Présentation des cours

1. Challenging deep learning models in real-world applications: learning with few or no data and looking for explainaibility (5 h)
Conférenciere : Céline Hudelot, Professeure, CentraleSupelec, Laboratoire MICS

Résumé : In this course, after a brief review of the principles at the core of deep models and their success, we will address two of the main limitations to their deployment in real applications: their greedy need in annotated data and their lack of interpretability and explicability. Then, in the ﬁrst part of the course, we will discuss and present eﬀective recent methods for learning with limited annotated data such as few-shot learning, self-supervised learning and data augmentation and generation. In the second part, we will address the diﬀerent approaches of the state of the art on explainable artiﬁcial intelligence that were proposed to improve the understanding of deep models and thus to favor their deployment in decision making scenarios.

Bio : Céline Hudelot is professor at the MICS ( Mathematics Interacting with Computer Science) Laboratory of CentraleSupélec (Université Paris Saclay) in which she was ﬁrst assistant professor.

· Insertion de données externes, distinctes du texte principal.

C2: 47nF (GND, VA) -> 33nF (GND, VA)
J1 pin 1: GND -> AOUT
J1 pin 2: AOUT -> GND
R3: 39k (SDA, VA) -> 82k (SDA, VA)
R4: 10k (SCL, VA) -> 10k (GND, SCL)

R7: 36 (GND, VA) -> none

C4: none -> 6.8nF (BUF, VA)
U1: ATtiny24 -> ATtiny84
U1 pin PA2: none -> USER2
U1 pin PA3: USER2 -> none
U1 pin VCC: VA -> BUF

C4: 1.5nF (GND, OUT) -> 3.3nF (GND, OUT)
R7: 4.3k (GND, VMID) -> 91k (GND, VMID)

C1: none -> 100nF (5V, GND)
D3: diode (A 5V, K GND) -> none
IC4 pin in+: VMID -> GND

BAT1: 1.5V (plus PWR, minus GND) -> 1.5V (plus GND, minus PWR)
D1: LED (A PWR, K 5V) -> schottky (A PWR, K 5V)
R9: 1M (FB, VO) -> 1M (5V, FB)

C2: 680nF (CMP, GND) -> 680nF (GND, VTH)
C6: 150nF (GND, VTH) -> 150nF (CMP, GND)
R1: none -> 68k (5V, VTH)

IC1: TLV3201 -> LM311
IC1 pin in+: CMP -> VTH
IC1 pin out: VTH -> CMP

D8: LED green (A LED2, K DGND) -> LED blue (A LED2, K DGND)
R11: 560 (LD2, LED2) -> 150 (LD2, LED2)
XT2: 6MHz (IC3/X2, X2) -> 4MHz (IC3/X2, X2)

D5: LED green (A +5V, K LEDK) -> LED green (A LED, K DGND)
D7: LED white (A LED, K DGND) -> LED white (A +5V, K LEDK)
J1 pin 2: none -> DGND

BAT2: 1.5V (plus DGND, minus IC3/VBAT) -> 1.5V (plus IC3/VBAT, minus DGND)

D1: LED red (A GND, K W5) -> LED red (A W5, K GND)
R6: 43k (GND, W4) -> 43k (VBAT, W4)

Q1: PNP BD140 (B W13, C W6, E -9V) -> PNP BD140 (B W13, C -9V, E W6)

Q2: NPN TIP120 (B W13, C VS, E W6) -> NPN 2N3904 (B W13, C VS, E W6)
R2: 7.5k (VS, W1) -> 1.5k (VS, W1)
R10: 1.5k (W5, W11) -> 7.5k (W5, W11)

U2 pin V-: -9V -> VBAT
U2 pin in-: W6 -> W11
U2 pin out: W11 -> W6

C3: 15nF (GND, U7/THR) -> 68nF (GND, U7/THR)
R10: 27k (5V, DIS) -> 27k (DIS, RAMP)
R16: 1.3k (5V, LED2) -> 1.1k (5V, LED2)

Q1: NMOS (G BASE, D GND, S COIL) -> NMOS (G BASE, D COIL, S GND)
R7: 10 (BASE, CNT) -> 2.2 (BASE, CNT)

She obtained her HDR in september 2014. She was previously a postdoctoral fellow at TELECOMParisTech in Isabelle Bloch team (2005 and 2006). Before, she received a PhD in electrical and computer engineering from I.N.R.I.A and the University of Nice Sophia Antipolis in 2005. Her PhD work was done under the supervision of Monique Thonnat in the ORION (PULSAR) Team.
She is the head of the MICS Laboratory since October 2021 and in charge of the research axis on artiﬁcial intelligence. Her research is focused in learning semantic representations for unstructured data understanding tasks. It involves works on representation and machine learning, knowledge representation and reasoning and explainable artiﬁcial intelligence.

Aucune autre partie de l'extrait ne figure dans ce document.